I'm increasingly puzzled by a feature of the election leaflets which are being fed through my letterbox with increasing urgency. My local constituency, Watford, is held by the unremarkable junior Justice Minister, Claire Ward, but there were only 1,941 votes between her and the third-placed candidate, Tory Ali Miraj, in 2005, with the Liberal Democrats coming in second. So Watford is a three-way marginal, no question about it.

Yet every time I get a leaflet the parties seem to spend a great deal of space exhorting me to remember that "It's a straight fight between this party and that party - the other party is out."

Now, I understand that PR value of avoiding a split in the vote, but isn't anybody on their teams checking that what they are saying makes any sense before they post these leaflets out?
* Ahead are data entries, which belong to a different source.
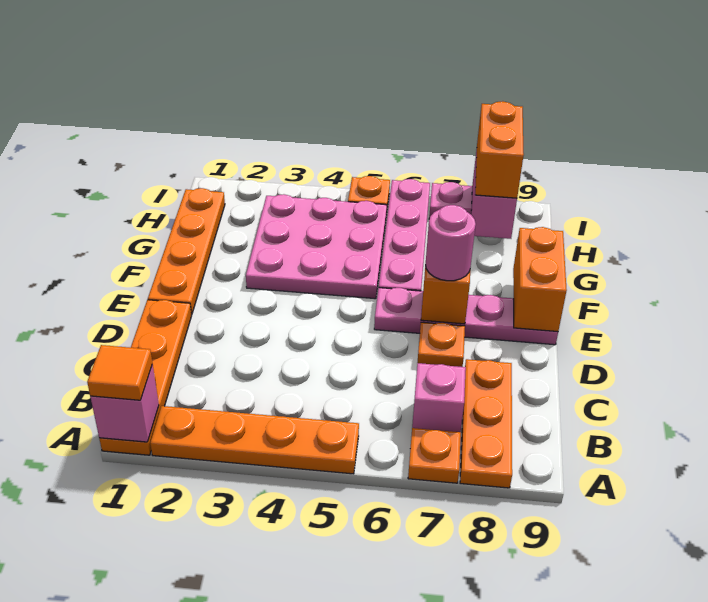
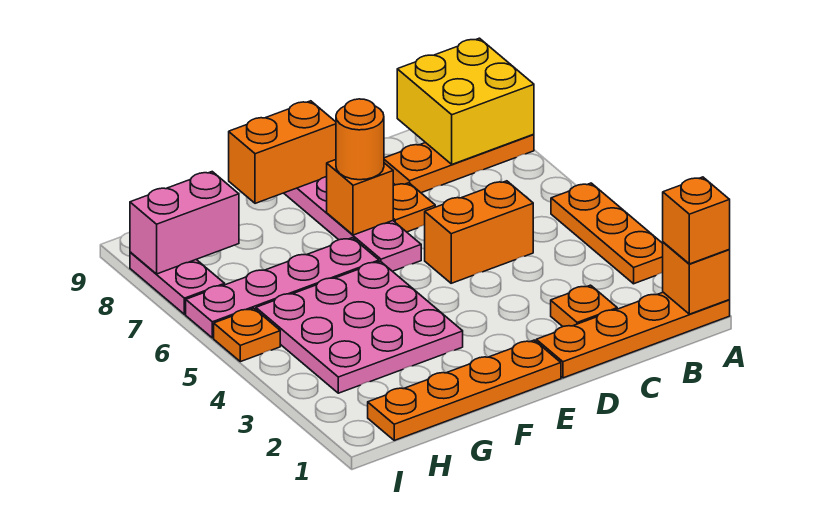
pink brick A1 level 2 -> orange brick A1 level 2
orange tile A1 level 3 -> orange brick A1 level 3
orange plate A2:A5 level 1 -> orange plate A3:A5 level 1
orange plate A7 level 1 -> orange plate C2 level 1
none -> yellow brick A8:B9 level 2
pink brick B7 level 1 -> none
pink round brick E7 level 3 -> orange round brick E7 level 3
orange brick H8:I8 level 3 -> orange brick C5:D5 level 1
It's one thing to say "if you vote X, you may split the vote and Y will get in, so vote for Z", but I am sorry to see our three main candidates stuffing their literature with such illogical  non-sequiturs as "Because the Conservatives have only four out of forty local council seats, they can't win the Watford parliamentary constituency" and "Only by electing Richard Harrington can you make sure David Cameron forms a government on 7 May".

Listen up: your electorate is not stupid. Just tell us what you want us to do and let us agree or disagree with you.
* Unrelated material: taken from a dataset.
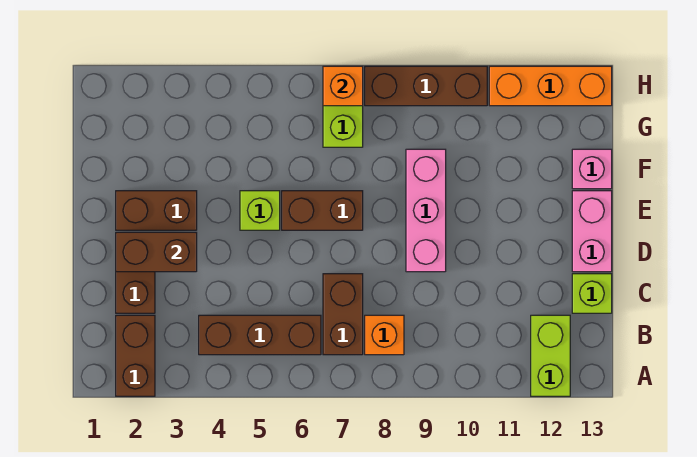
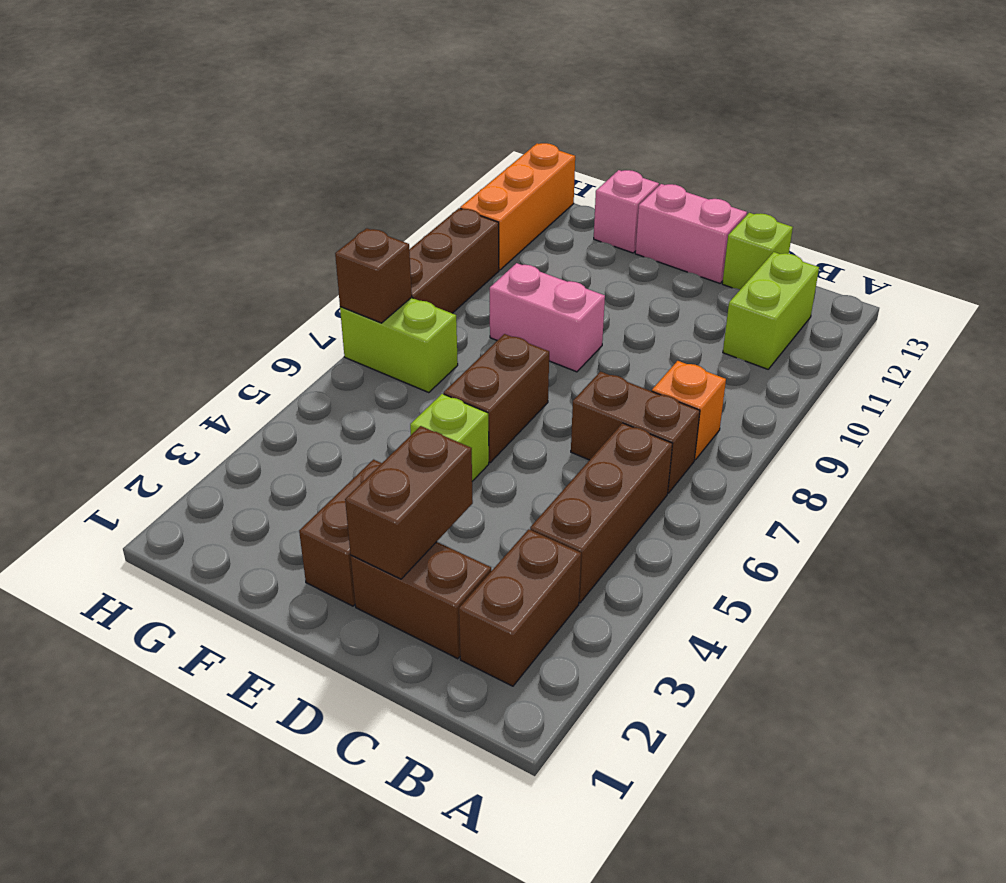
brown brick A2:B2 level 1 -> brown brick B2:B3 level 1
lime brick A12:B12 level 1 -> lime brick B11:B12 level 1
pink brick D9:F9 level 1 -> pink brick E9:F9 level 1
orange brick H7 level 2 -> brown brick H7 level 2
What's wrong with "If you don't want Claire Ward to get in, vote for Sal Brinton"? Or "Polls show we're ahead - but we need every vote we can get, so please stick with the
Conservatives"? Aren't these messages both simple, and not stupid?

No wonder people get confused about politics. Even our candidates are telling voters that the result of the last county council election have some bearing on the outcome of the general election. Either they believe these untrue things, which is bad, or they are simply choosing
to treat their voters like idiots, which could be worse.

1 comment:

Silicon Catastrophe said...

I agree completely. I keep getting things from the Lib Dems telling me that "Labour can't win here"... which it turns out is because in the local elections Labour came 4th, and the Lib Dems a close second. As if local elections ever give the same result as Generals.

In the same vein, I've finally had something from our Labour candidate. This tells us that the Lib Dems don't have a prayer because they came a poor 3rd when Labour came within 1000 votes of taking the (Tory) seat. In 1997. That's er (counts fingers) 13 years ago.

So in short, I agree with you: GROW UP!

Actually, in a similar vein but not one worth blogging about (at least, not while I'm meant to be working), I do feel rather swamped, especially in this "tactical voting" thing, by reasons NOT to vote for people, rather than reasons TO vote for people.